In fact they are unprofitable, as I've shown in analyses posted here
earlier today.

You have posted nothing but unqualified and inexperienced opinion. Your
"analysis" is anything but definitive.

There is the synopsis of a study at
"http://www.mindbranch.com/products/R14-30.html"; that suggests the
proper metric for profit is "AMPU" (average margin per user) rather than
ARPU (averager revenue per user). This is more in line how other
businesses measure the desirableness of a customer. You can't look only
at how much the customer spends, you have to look at the resources they
consume.

Well, son of a gun -- you _can_ (sometimes) teach an old dog new tricks.
:) Congratulations on accepting the importance of AMPU, only ... hmmm
... let's see now ... three years after I pointed it out to you. :)
<http://groups.google.com/group/alt.cellular.cingular/msg/a985387e986ef7f5>

yawn



The importance they attribute to ARPU rests on two widely articulated
assumptions: (1) that margins for the lowest ARPU customers are
inherently unprofitable and (2) that new data services will lift ARPU,
and with that profitability. However, both of these assumptions are
flawed. By adopting either, operators may extend losses rather than
increase profits. There are two reasons for this.

While the second assumption might indeed be flawed, the first assumption
is actually valid.

Wrong



First, low revenue per user need not preclude a positive AMPU. In other
words, low revenue users can still be profitable as long as ARPU exceeds
average cost per user.

Correct.

And that's a wrap- you just admitted that you have been wrong with your
current line of misinformation.


For example, prepay customers have been widely
assumed as unprofitable. Indeed, NTT DoCoMo lists "low rate of prepaid
customers" as one of its advantages in the Japanese market. Prepaid
customers may be low ARPU. However, they may generate higher revenue per
minute than do post-pay customers. In addition, they require no handset
subsidies, no billing and collection costs, and produce minimal bad
debt. For these reasons, they can generate positive AMPU and with that,
profits."

Indeed, but that's _prepaid_, not _postpaid_ (as I've been saying).

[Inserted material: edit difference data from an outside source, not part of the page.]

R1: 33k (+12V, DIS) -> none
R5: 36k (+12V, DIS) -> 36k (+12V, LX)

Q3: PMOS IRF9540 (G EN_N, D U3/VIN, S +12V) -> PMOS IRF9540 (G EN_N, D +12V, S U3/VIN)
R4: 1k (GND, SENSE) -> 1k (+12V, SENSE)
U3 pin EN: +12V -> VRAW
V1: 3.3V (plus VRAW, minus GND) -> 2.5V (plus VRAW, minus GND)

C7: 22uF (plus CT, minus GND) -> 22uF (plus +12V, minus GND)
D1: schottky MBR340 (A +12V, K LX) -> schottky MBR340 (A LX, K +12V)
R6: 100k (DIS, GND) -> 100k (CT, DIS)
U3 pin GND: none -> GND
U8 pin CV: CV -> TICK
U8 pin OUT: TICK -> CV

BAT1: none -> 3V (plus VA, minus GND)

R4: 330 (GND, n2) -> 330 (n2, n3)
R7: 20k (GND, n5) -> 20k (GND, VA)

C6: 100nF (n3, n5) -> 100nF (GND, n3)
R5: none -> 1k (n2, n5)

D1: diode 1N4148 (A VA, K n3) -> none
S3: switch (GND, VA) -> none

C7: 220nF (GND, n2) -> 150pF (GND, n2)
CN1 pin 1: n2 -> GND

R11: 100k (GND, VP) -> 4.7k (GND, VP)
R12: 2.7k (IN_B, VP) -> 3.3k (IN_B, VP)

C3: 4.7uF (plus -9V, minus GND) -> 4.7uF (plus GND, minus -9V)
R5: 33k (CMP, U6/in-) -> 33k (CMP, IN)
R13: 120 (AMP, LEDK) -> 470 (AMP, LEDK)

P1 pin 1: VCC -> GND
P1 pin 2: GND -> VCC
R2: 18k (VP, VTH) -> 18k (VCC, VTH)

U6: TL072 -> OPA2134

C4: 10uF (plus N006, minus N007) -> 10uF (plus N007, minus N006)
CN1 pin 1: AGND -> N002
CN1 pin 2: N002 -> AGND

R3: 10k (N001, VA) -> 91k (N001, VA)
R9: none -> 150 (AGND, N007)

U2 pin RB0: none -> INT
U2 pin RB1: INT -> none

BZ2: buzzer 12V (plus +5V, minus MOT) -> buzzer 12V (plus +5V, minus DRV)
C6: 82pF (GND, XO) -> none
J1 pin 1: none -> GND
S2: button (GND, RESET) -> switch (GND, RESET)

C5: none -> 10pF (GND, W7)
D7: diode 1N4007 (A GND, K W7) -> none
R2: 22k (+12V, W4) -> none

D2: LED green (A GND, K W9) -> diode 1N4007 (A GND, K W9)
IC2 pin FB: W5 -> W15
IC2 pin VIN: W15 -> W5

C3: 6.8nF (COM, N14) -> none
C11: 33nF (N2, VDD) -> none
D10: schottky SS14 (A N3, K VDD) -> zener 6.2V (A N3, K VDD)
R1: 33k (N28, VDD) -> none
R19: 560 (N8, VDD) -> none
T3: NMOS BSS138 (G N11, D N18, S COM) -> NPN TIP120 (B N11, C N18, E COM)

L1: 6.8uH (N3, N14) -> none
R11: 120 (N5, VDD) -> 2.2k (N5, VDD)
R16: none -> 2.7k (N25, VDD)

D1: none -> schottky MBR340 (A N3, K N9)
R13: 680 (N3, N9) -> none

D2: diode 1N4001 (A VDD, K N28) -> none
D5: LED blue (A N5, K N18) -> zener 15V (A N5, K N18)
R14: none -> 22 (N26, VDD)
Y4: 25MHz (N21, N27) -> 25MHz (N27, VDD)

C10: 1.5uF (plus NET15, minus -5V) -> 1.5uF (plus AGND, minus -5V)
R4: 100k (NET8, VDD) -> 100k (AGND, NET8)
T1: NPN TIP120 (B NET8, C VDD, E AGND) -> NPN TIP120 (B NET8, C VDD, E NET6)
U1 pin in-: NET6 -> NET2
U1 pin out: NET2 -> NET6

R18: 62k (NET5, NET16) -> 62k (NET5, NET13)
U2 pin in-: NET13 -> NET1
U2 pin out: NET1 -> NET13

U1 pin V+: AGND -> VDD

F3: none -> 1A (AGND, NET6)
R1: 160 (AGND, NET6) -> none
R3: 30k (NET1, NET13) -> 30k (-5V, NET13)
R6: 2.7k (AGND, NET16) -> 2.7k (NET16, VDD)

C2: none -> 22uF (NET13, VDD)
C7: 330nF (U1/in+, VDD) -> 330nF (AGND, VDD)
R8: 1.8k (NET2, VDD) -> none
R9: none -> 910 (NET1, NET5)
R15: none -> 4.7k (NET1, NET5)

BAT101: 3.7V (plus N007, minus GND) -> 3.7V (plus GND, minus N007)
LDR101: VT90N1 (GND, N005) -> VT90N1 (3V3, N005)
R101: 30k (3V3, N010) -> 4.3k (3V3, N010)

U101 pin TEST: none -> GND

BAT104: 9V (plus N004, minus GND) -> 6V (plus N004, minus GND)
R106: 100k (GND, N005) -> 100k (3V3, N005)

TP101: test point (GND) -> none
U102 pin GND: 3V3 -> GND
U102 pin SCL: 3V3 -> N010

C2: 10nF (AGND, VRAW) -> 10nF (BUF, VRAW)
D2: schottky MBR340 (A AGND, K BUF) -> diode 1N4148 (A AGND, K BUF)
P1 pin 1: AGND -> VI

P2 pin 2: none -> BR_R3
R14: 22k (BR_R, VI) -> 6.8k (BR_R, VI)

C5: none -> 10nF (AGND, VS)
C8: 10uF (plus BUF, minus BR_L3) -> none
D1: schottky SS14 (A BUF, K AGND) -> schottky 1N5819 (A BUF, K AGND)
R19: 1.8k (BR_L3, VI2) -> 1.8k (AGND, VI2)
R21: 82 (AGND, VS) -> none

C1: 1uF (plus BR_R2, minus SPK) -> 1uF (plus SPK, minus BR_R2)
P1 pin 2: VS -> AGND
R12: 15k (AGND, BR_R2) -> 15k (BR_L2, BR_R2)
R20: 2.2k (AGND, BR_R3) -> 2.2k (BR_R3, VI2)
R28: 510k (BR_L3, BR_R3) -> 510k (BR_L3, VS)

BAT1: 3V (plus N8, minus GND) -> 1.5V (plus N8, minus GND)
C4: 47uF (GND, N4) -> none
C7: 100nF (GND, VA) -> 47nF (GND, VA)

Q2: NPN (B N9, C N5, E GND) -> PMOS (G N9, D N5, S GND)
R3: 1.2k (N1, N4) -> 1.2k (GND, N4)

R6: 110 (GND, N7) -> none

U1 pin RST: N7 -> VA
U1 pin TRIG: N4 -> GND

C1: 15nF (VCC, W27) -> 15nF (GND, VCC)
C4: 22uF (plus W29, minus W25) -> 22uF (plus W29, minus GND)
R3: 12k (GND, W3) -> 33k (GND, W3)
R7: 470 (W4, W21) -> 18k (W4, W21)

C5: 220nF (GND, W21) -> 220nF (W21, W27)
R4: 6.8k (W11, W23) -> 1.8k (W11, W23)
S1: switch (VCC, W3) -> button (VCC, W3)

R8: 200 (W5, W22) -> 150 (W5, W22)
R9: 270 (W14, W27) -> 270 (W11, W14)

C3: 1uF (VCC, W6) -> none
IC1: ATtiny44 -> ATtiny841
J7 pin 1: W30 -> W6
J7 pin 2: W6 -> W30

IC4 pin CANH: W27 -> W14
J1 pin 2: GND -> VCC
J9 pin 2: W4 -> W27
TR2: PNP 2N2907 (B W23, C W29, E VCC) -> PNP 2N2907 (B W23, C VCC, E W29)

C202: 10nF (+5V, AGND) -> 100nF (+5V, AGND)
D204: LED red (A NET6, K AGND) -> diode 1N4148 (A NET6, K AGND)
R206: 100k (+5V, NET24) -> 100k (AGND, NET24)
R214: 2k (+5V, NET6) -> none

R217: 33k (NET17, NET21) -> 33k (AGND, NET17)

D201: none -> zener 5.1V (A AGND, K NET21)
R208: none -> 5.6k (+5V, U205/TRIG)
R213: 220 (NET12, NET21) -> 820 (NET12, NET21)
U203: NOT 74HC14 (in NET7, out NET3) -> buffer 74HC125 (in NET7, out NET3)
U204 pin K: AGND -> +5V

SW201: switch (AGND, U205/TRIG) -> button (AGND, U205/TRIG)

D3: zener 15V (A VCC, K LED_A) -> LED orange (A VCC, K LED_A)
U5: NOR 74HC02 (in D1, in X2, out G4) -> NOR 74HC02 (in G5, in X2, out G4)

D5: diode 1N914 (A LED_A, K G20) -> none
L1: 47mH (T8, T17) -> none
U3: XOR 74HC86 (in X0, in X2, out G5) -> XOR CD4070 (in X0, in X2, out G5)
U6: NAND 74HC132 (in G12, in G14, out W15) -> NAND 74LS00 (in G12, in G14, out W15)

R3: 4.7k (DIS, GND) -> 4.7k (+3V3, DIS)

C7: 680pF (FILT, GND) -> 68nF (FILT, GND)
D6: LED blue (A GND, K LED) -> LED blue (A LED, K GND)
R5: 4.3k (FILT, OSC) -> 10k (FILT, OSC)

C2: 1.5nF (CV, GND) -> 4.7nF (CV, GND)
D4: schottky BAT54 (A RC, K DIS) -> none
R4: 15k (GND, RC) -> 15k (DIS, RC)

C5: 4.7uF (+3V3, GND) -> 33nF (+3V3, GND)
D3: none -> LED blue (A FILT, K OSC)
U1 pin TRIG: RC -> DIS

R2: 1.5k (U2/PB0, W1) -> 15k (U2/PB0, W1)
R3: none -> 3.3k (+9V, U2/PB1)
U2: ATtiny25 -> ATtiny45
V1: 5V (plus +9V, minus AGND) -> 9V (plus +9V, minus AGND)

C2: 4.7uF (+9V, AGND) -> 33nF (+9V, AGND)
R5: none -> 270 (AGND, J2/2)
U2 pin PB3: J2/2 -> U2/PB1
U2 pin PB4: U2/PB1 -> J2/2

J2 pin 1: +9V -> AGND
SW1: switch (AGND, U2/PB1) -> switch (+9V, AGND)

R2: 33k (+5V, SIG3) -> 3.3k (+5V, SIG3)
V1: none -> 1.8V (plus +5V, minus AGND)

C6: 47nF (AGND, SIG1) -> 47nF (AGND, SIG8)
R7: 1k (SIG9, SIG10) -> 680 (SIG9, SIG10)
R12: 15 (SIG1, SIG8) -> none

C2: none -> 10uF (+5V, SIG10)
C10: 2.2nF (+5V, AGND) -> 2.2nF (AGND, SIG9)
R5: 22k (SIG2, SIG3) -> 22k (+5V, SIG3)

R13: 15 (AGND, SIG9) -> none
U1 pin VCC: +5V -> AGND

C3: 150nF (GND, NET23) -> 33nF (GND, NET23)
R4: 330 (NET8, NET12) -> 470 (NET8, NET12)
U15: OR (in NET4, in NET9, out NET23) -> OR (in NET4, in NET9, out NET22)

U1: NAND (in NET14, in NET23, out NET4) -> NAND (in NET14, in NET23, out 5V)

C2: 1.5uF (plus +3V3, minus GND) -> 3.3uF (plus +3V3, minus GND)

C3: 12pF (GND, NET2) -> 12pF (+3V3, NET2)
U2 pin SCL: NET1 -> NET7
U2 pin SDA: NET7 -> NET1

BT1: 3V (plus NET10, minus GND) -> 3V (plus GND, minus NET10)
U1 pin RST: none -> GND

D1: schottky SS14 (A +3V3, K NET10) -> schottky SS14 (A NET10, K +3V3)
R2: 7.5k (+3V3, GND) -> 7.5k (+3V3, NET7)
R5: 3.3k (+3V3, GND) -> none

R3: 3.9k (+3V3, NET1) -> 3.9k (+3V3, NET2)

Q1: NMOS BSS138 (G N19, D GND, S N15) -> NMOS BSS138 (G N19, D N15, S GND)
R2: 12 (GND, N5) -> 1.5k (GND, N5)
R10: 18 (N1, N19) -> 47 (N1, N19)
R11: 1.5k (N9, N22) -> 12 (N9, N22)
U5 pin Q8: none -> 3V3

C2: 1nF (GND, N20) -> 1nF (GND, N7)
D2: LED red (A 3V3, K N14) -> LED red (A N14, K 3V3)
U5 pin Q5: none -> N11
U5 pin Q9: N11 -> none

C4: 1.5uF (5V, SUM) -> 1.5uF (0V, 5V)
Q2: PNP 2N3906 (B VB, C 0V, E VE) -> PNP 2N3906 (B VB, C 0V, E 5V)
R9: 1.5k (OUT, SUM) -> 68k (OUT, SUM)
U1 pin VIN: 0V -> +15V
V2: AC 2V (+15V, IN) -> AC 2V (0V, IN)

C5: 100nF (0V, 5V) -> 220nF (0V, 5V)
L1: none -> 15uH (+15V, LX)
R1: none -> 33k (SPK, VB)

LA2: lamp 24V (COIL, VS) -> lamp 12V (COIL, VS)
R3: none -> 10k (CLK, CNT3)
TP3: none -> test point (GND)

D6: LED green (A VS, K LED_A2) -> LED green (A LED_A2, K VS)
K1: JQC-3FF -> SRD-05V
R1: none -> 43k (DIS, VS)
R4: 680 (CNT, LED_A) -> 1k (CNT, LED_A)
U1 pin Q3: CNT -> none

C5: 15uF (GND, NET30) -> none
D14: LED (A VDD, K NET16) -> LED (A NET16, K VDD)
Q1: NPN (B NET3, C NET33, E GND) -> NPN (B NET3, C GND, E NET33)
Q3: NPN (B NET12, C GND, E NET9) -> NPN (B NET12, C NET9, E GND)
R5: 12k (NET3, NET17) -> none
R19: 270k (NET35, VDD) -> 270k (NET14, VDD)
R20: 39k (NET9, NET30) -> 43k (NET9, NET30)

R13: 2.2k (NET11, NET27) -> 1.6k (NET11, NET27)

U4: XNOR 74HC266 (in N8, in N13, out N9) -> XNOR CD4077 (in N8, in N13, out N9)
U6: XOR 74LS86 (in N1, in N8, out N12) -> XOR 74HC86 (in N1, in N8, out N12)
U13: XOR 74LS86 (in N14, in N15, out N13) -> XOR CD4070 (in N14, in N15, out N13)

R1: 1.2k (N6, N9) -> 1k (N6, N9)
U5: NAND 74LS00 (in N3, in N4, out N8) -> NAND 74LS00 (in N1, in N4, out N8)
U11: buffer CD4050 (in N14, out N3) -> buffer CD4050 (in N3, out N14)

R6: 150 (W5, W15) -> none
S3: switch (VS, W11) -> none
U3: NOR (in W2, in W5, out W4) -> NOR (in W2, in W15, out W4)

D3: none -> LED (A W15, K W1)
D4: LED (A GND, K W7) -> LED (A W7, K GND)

What you're missing (or ignoring) is the fact that fixed costs per
postpaid subscriber are relatively high,

What you are missing is that you are absolutely wrong. Fixed costs are now
lower per sub than they have ever been. I'm looking at a two year cost
comparision for two carriers as I write this. Don't believe me? Take a
look at FTC quarterly filings for any carrier (except Cingular) and do a per
subscriber cost analysis over the last three years. Sprint, T-Mo, Verizon
and Alltel all show huge savings in these fixed cost areas over the last
three years (add Nextel pre-merger if you want).

Wanna try again?


and variable costs (actual
network usage) are relatively low, making high revenue postpaid
subscribers far more profitable than low revenue subscribers even though
they are paying much less per minute for air time.

Now you are saying that low revenue customers are simply not as profitable
as the rest. Which is it, Skippy?

Do you get whiplash from chaging directions so fast?

In other words, how
much a postpaid subscriber pays is far more important than how much air
time the subscriber uses, particularly since high revenue subscribers
often leave a lot of their air time on the table.

Proof?



.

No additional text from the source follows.